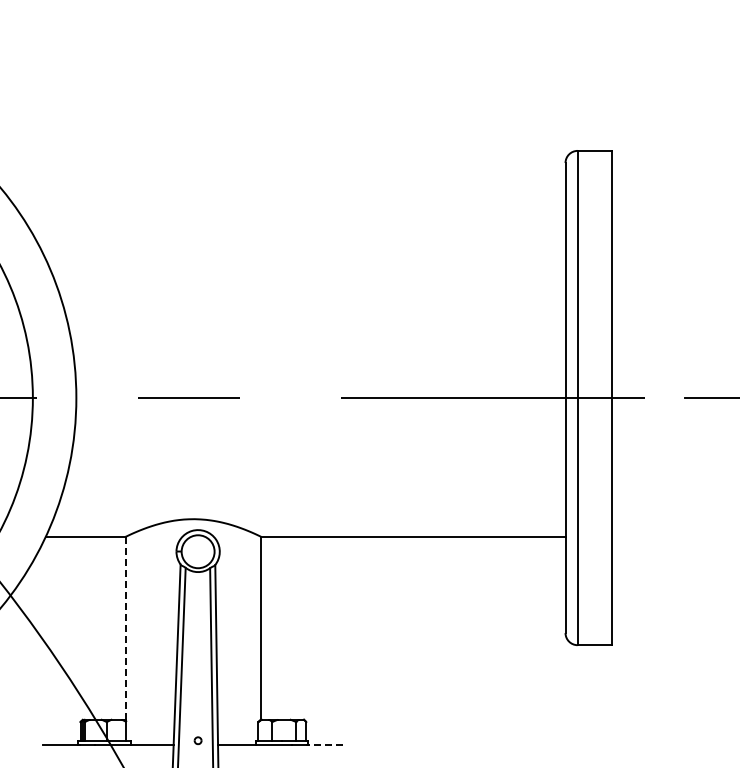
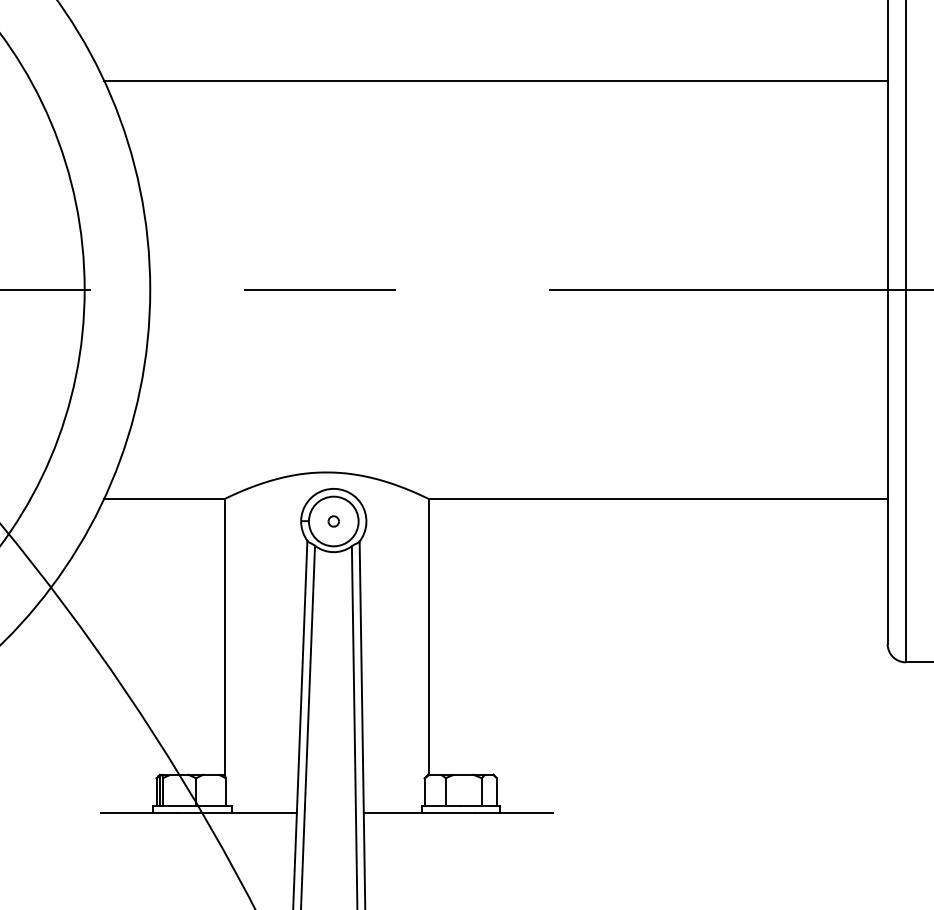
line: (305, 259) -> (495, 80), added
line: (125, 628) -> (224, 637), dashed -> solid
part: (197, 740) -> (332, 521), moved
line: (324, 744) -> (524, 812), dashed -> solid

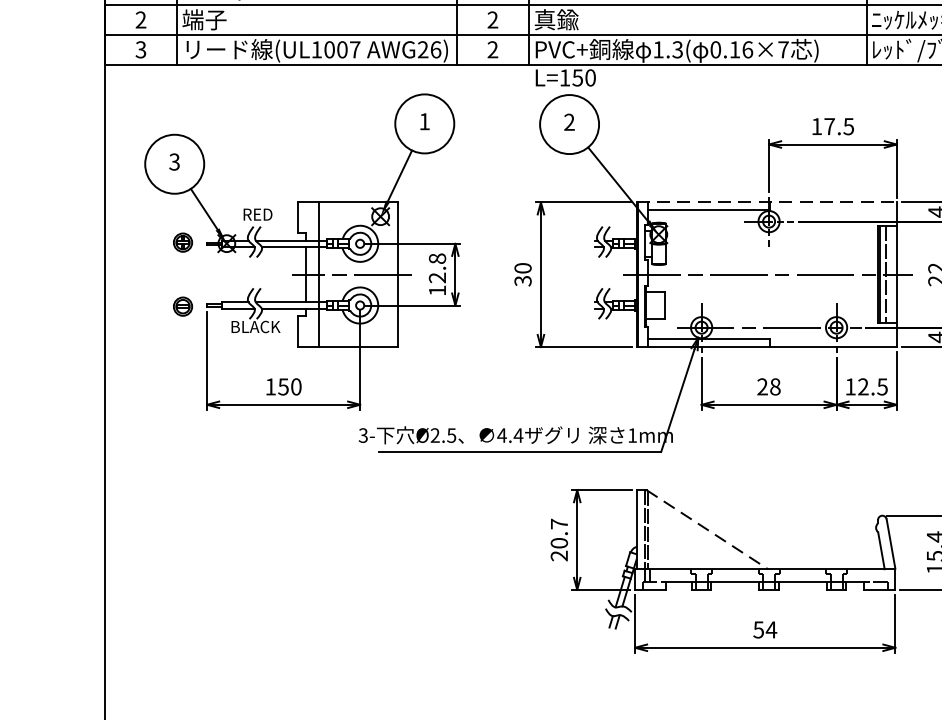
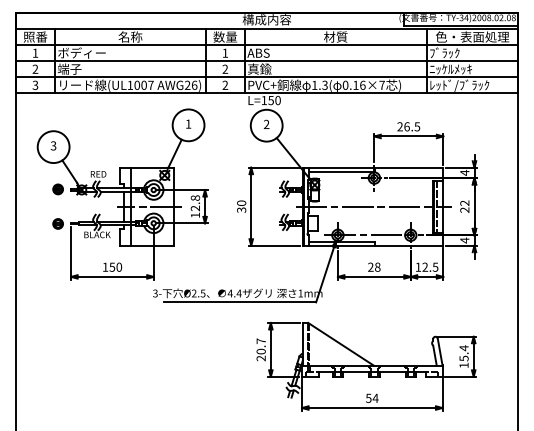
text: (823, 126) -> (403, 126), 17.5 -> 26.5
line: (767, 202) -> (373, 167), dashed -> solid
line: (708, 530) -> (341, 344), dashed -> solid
◆ ◆ ◆ ◆ ◆
• EXERCISE AIM
Print exactly the lines from the one containing "part: (197, 740) -> (332, 521), moved" through the last line of the records, both included, and leave out the pictures.

• OUTPUT
part: (197, 740) -> (332, 521), moved
line: (324, 744) -> (524, 812), dashed -> solid

text: (823, 126) -> (403, 126), 17.5 -> 26.5
line: (767, 202) -> (373, 167), dashed -> solid
line: (708, 530) -> (341, 344), dashed -> solid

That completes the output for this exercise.